En décembre 2019, le Maroc a rejoint la Smart Africa Alliance qui compte une trentaine de pays membres, représentant plus de 750 millions de personnes. L ’Alliance qui vise de créer un marché digital unique en Afrique d'ici à 2030, réunit des chefs d’État qui cherchent à accélérer la digitalisation du continent et à créer un marché commun. Africa cybersecurity mag reçoit à ce titre en interview exclusive, Dr Taieb Debbagh, Directeur général de TDH Consulting.

Docteur en Informatique des Organisations de l’Université Paris-Dauphine, Taieb Debbagh a été Secrétaire Général du Ministère marocain en charge des Technologies de l’Information, à ce titre il a été à l’origine de la mise en place du maCERT et de la loi 09-08 (Protection des données personnelles), et il a supervisé la préparation et la réalisation du Plan « Maroc Numeric 2013 » et en particulier sa composante « Confiance Numérique ».

Lors du lancement en 2007, de l’initiative « Global Cybersecurity Agenda » par l’UIT, Taieb Debbagh a été membre du « High Level Expert Group » et a présidé la commission relative aux structures organisationnelles. Dans la suite des travaux de cette commission, il a proposé un référentiel de bonnes pratiques pour la mise en œuvre d’une stratégie nationale intitulé « National Cybersecurity Management System » qui a été adopté à l’unanimité lors de la Conférence Plénipotentiaire de l’UIT, qui s’est tenue au Mexique en octobre 2010. Il répond aujourd’hui aux questions d’Africa CyberSecurity Mag.

Africa CyberSecurity Mag : Quelle analyse faites-vous de l’état actuel de la cybersécurité au Maroc ?

Dr. Taieb Debbagh

Depuis la première étude relative à la confiance numérique réalisée en 2007, le Maroc a connu des avancées louables en matière de Cybersécurité sous l’égide de la Direction Générale de la Sécurité des Systèmes d’Information (DGSSI), ce qui lui a valu d’être classé 50ème parmi 182 pays, par le "Global Cybersecurity Index " (GCI-ITU) en 2021”. 

L’étude réalisée sur le marché marocain de la cybersécurité, par l’Association des Utilisateurs des Systèmes d’Information du Maroc (AUSIM), avait démontré une certaine maturité du tissu économique marocain, car la très grande majorité des entreprises est consciente de l’importance de la cybersécurité, mais que les moyens consacrés sont insuffisants. Ainsi, selon cette étude qui a porté sur les grandes entreprises du secteur tertiaire :

  • 86% ont adopté une ou plusieurs normes de sécurité (ISO 27001, DNSSI, etc.)
  • 86% offrent des programmes de formation ou de sensibilisation à leurs employés
  • 62% investissent moins d’un million de dirhams (100 000 euros) par an dans la cybersécurité
  • La quasi-totalité des organisations déploie des solutions de sécurité (antivirus, firewall, etc.), mais 39% ne protègent pas leurs données (cryptage, anonymisation, etc.).

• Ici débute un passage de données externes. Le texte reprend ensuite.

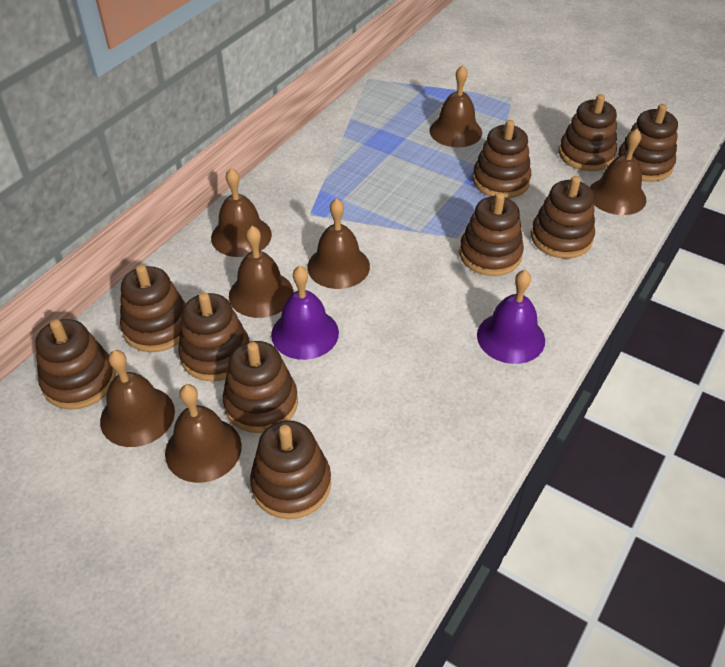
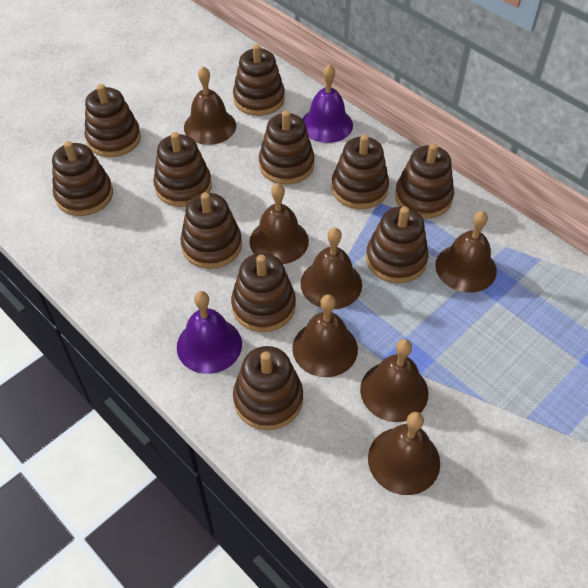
brown stacking toy: 10 -> 11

Pendant la période du Covid-19 et l’évolution vertigineuse des cyberattaques, le Maroc a promulgué en juillet 2020 la loi 05-20 relative à la Cybersécurité qui définit la gouvernance à mettre en place, les entités concernées, les obligations de celles-ci, ainsi que les sanctions qui seront appliquées. Le décret d’application publié en juillet 2021, a précisé en particulier la liste des 15 secteurs d’importance vitale et que la DGSSI est désignée comme étant l’autorité de tutelle. 

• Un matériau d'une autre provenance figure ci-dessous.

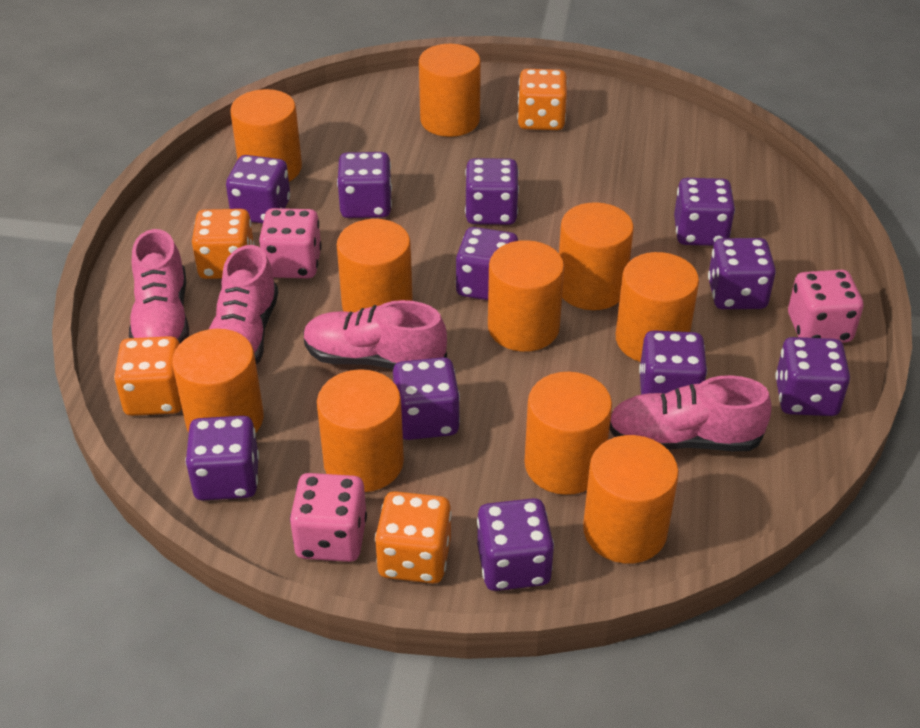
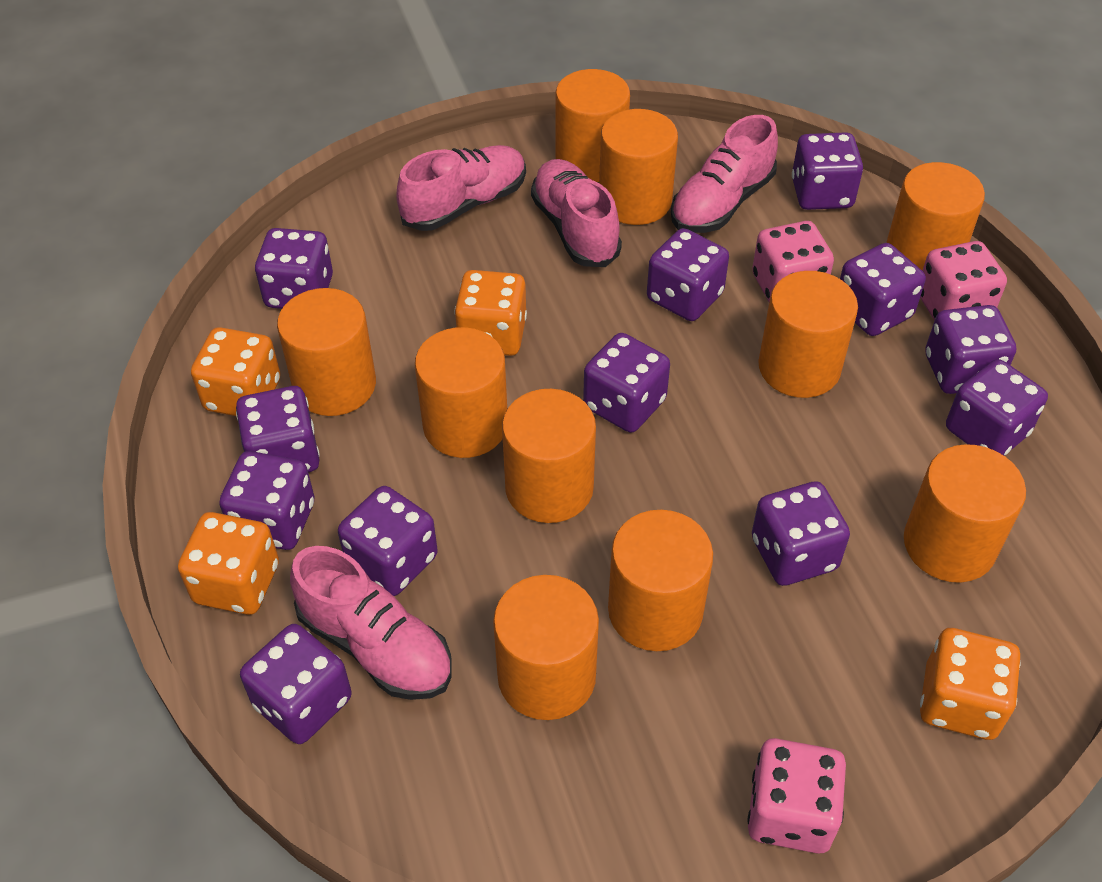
purple dice: 11 -> 12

L’Administration de la Défense Nationale à travers la DGSSI, joue un rôle central dans la mise en place de la veille technologique pour anticiper les évolutions et proposer les innovations nécessaires en matière de sécurité des systèmes d’information. Dans le cadre de son plan d’action de l’année 2021 et en vue de mettre à jour la stratégie nationale de cyber sécurité 2012, la DGSSI a lancé une étude visant à évaluer les risques cybernétiques au niveau national conformément à la méthodologie NCRA (National Cyber Risk Assessment), cette étude a été réalisée dans le cadre d’une action de coopération avec le gouvernement du Royaume-Uni. Par ailleurs, elle a organisé depuis novembre 2022 avec le concours d’experts de l’Union internationale des télécommunications, des réunions de consultation pour l’élaboration et la mise en œuvre de la nouvelle stratégie de la cybersécurité. 

Africa CyberSecurity Mag : Le Maroc est plutôt un bon élève en matière de cybersécurité. Il reste cependant plusieurs défis à relever. Quels sont les principaux défis auxquels est confrontée la cybersécurité au Maroc ? 

Dr. Taieb Debbagh :

L’analyse détaillée des critères composant chaque pilier et les évaluations du Maroc dans le cadre du « Global Cybersecurity Index 2021 », nous a permis de faire ressortir les principaux défis que doit relever notre pays :

Formation et recherche en cybersécurité : Étant donné la pénurie des compétences en cybersécurité, il serait judicieux de promouvoir des programmes de formation à l’échelle nationale pour former la jeune génération aux professions liées à la cybersécurité dans les écoles, universités et autres instituts d’apprentissage. Les évolutions rapides des nouvelles technologies nécessitent également la promotion et la mise en place de programmes de recherches dédiés à la Cybersécurité

Protection en ligne des enfants : Hormis la mise en place récente par l’ADD de la plateforme « e-Himaya », il serait judicieux de renforcer les textes législatifs, de définir une stratégie spécifique et de charger un organisme national pour assurer la protection en ligne des enfants. Il faudrait également encourager les activités des institutions gouvernementales ou non gouvernementales pour fournir des connaissances et un soutien aux parties prenantes sur la façon de protéger les enfants des inconvénients de l’Internet. Les autorités en charge de ce volet pourraient s’inspirer du programme « Child Online Protection » de l’UIT.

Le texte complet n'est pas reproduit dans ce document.